« Il m’est difficile de me souvenir de quelque chose d’échelle comparable. Cette exposition présentera un panorama tout à fait unique de l’art contemporain européen, pas seulement l’Europe au sens de l’Union européenne, mais de l’Europe dans une conception beaucoup plus large du mot », a déclaré vendredi à Moscou Zelfira Tregulova, directrice de la galerie d’État Tretiakov lors de la conférence de presse de présentation de l’exposition « Diversity United. Contemporary European Art. Moscow. Berlin. Paris », comme nous l’a rapporté notre correspondante en Russie Sophia Kishkovsky.
Organisée par la galerie Tretiakov et la Fondation pour l’art et la culture, de Bonn, en Allemagne, la manifestation réunira environ 200 œuvres de 81 artistes actifs aujourd’hui en Europe et représentant différentes régions et générations, le tout en respectant une parité hommes-femmes. La liste dévoilée vendredi comprend plusieurs artistes de la scène française comme Christian Boltanski, Ulla von Brandenburg, Annette Messager, Sheila Hicks, Lucy Orta, Anri Sala, Tatiana Trouvé et Yan Pei-Ming. Camille Morineau (présidente d’AWARE), qui fait partie de l’équipe de dix commissaires européens, a notamment invité Grayson Perry, Paula Rego, Sheila Hicks, Lucy Orta et Anselm Kiefer, « qui a accepté de participer parce que ce projet sur l’Europe l’intéresse, alors qu’il refuse généralement les expositions collectives », nous a-t-elle déclaré. Des artistes aussi différents qu’Eija-Liisa Ahtila, Maurizio Cattelan, Olafur Eliasson, Adrian Ghenie, Gilbert & George, Petrit Halilaj, Ilya et Emilia Kabakov, Boris Mikhailov, Agnieszka Polska, Gerhard Richter, Ugo Rondinone, Slavs and Tatars, Wolfgang Tillmans, Luc Tuymans ou Rachel Whiteread sont aujourd’hui déjà personnellement investis dans le projet, « même si le choix des œuvres et la structure de l’exposition sont encore en cours », selon Camille Morineau. La prochaine réunion de l’équipe curatoriale emmenée par Walter Smerling (président de la Fondation pour l’art et la culture, Bonn) et réunissant également Zelfira Tregulova, Simon Baker (directeur de la Maison européenne de la photographie, Paris) ou Peter Weibel (président du ZKM Karlsruhe), se tiendra à Berlin en janvier 2020.
« Ce projet inédit est un peu une folie, mais il est d’actualité aujourd’hui de parler de l’Europe », affirme Camille Morineau. Selon les organisateurs, l’exposition abordera « les questions de la liberté, de la dignité, de la démocratie et du respect tout en mettant en exergue la production artistique du continent en abordant des thèmes pertinents tels que l’identité politique et personnelle, les migrations, le paysage (mental), le genre et l’égalité, la nationalité, le territoire et les conflits sociaux et géopolitiques ». « L’Europe est composée de nombreux paysages incroyables, non seulement géographiquement, mais aussi socialement, politiquement et culturellement. Les artistes peuvent unir et former ces mondes », a déclaré Walter Smerling.

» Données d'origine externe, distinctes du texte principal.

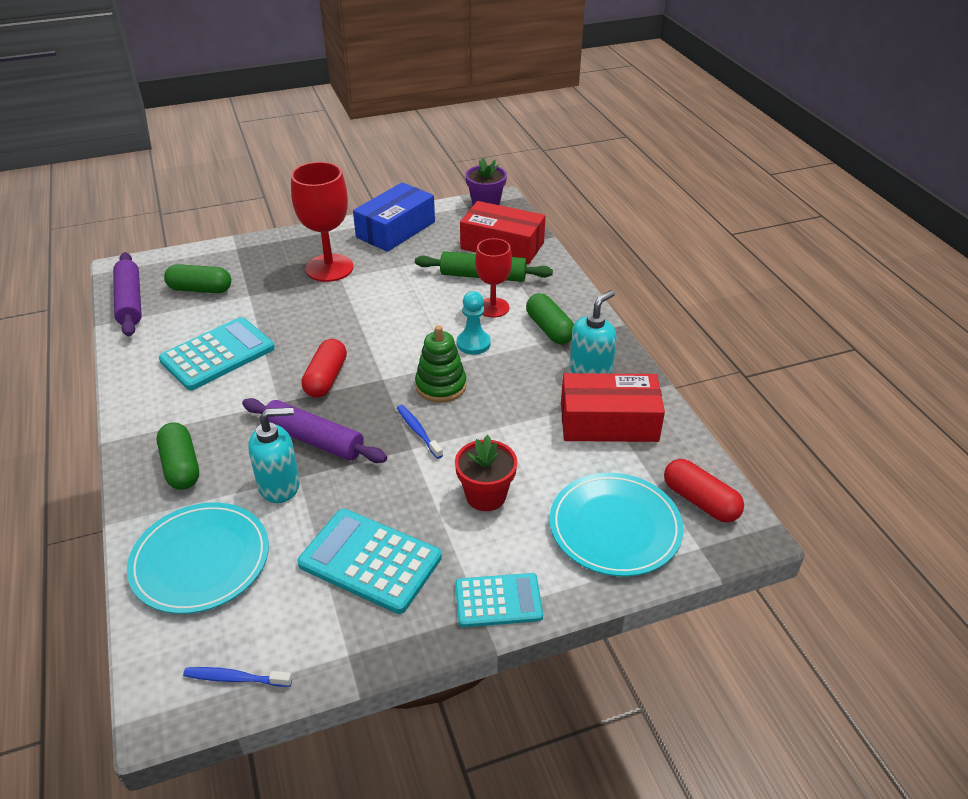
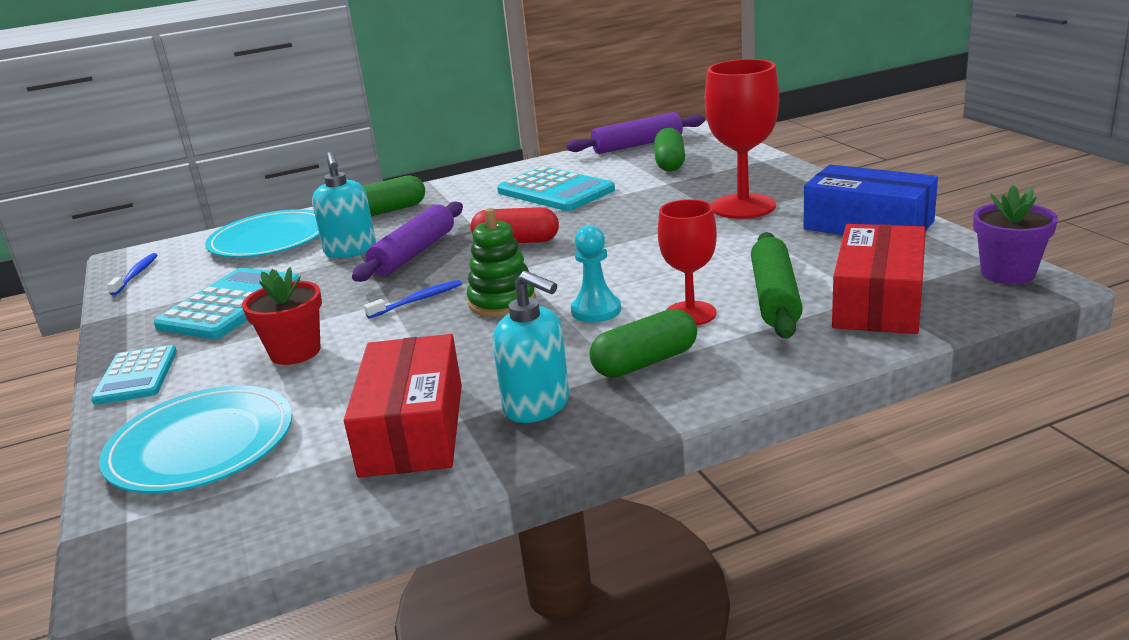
camera: 90 degrees right, 15 degrees down
(700, 501) = (214, 521): red capsule -> none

La première présentation de la manifestation aura lieu du 11 novembre 2020 au 21 février 2021 à la galerie d’État Tretiakov à Moscou. Les dates et les lieux d’accueil des étapes de Berlin et Paris restent encore à déterminer.
L’idée de cette exposition trouve son origine dans le Petersburger Dialog, un forum germano-russe fondé par le président russe Vladimir Poutine et l’ancien chancelier allemand Gerhard Schröder. Selon les organisateurs, « Diversity United. Contemporary European Art » a d’ores et déjà reçu le patronage de Vladimir Poutine, du président allemand Frank-Walter Steinmeier et du président français Emmanuel Macron. L’exposition n’est donc pas dénuée d’une certaine ambition politique, notamment de la part de la Russie dans le cadre de sa diplomatie culturelle. Mikhail Shvydkoy, représentant du président de la Fédération de Russie pour la coopération culturelle internationale – et membre du Comité consultatif du projet –, a ainsi déclaré vendredi que l’exposition était particulièrement importante car elle coïncidera avec le 75e anniversaire de la fin de la Seconde Guerre mondiale et l’origine de l’histoire européenne moderne. Une histoire qui a cependant connu de profonds bouleversements depuis la chute du rideau de fer, la fin du communisme et la réunification allemande. Ce projet prend en tout cas une dimension chère au général de Gaulle qui avait déclaré en 1959 : « Oui, c’est l’Europe, depuis l’Atlantique jusqu’à l’Oural ! ».